Which is really the point. It’s not just that this is a lot of speaker for the money. It’s provides pretty much unprecedented musical access at the price, along with a matching level of musical engagement and insight. That access manifests itself in different ways with different recordings. Play the Rafael Kubelik/Boston Symphony recording of Smetana’s Má Vlast (UHQCD UCCG-40085) and you hear the opening harp arpeggios echo and reverberate across the familiar Symphony Hall acoustic, defining a space that then seems to fill naturally with each stage of the orchestral development. The Narcisco Yepes/LSO recording of the Villa-Lobos Concerto for Guitar and Small Orchestra (the Pentatone re-mastering, PTC 5186 202) is vivid and lively, the band explicitly layered and separated in the space behind the soloist, the sure-footed musical articulation, devoid of slurring or hesitation, underlining the give and take in this stylized musical conversation. The presentation might lack the sheer, boisterous energy of speakers like the larger Stenheims or the Wilson Sasha DAW, but the Minos have a poise and precision that lets you hear what is being played, without pinching or constricting the dynamics and expressive nuance that tell you how and why it’s being played. There’s nothing po-faced or musically constipated about the Vimbergs. You are not getting all that information and resolution at the expense of excitement. Play ‘Strike The Viol’ (from Christine Pluhar and L’Arpeggiata’s Music For A While – Erato/Warner Classics 0190295 250843) and the Minos might not invest the opening drum beats with quite the explosive impact and drama that the DAWs deliver, but Raquel Andueza’s voice has a clarity and articulation that makes the lyric effortlessly intelligible, her vocal gymnastics all the more impressively remarkable. The stereo perspective get’s her height and proportions (relative to the instruments) just right and stands her between Pluhar and the band – exactly as they perform live. The transition to the clarinet response is completely fluid, without the clumsy hesitation that so many speakers and systems introduce, testimony to the lack of mid-bass baggage introduced by the cabinet and porting. The reprise, with the voice and clarinet harmonising is not just a model of clarity, but a thing of beauty too. This is like turning up to a Clash concert but hearing Joe Jackson instead – similar, different but every bit as entertaining.

This balance of clarity and musical engagement is something that all systems seem to struggle with – most falling too far to one side of the line or the other. The Mino has its spiked feet firmly planted on the median.
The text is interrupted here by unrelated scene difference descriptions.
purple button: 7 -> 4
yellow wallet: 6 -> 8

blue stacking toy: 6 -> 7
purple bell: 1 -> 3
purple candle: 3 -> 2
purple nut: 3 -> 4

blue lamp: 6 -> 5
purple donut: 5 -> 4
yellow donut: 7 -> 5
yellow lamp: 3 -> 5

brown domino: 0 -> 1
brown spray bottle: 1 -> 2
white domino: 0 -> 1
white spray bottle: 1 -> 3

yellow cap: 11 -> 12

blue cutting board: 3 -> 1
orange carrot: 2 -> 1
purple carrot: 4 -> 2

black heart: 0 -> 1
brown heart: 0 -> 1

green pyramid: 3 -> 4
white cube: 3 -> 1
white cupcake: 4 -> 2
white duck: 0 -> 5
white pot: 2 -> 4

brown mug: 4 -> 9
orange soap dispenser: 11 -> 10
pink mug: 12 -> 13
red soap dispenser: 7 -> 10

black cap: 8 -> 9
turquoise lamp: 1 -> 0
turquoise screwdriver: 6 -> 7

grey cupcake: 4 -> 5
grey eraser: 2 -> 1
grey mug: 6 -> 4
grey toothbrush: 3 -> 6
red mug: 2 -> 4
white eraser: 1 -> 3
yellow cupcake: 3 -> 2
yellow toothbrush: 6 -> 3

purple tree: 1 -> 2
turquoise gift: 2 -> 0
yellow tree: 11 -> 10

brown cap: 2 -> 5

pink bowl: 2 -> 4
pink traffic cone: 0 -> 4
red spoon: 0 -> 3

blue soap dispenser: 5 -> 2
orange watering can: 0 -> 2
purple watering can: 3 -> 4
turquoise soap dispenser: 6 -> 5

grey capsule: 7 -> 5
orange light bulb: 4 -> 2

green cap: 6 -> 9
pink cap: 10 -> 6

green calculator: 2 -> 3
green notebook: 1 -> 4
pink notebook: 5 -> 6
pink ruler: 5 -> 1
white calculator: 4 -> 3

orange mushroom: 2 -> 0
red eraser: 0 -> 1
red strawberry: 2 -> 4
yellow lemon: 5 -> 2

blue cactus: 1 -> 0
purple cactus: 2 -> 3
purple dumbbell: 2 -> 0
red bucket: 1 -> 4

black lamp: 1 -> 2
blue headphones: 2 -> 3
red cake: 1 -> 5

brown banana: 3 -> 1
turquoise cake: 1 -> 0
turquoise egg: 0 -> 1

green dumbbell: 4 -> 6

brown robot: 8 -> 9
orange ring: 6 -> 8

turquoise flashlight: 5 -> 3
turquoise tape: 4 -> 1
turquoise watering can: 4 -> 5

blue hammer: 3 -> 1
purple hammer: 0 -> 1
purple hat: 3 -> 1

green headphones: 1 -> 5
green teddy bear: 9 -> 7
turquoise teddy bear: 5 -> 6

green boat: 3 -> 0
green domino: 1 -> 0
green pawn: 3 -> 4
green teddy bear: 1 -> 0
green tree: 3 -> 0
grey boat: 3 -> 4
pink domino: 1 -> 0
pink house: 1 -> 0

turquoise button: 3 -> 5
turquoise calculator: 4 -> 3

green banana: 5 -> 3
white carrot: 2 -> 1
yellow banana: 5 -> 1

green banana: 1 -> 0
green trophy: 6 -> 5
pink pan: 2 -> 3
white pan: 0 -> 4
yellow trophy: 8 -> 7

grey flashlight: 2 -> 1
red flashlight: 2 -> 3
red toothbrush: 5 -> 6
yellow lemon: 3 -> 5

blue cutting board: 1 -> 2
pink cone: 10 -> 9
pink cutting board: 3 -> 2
You can lean the sound one way or the other, simply by changing the source or driving amp, but the speakers’ essential lack of signature removes them from the equation as a whole. Where so many speakers present the challenge of tempering their influence to achieve a natural or preferred balance, the Minos invert that situation, challenging you to create a driving system that meets your needs rather than theirs. In one sense this is audio defenestration without the safety net. But it is also freedom from the tyranny of cabinet colouration, and the losses and distortions imposed by the average subtractive crossover.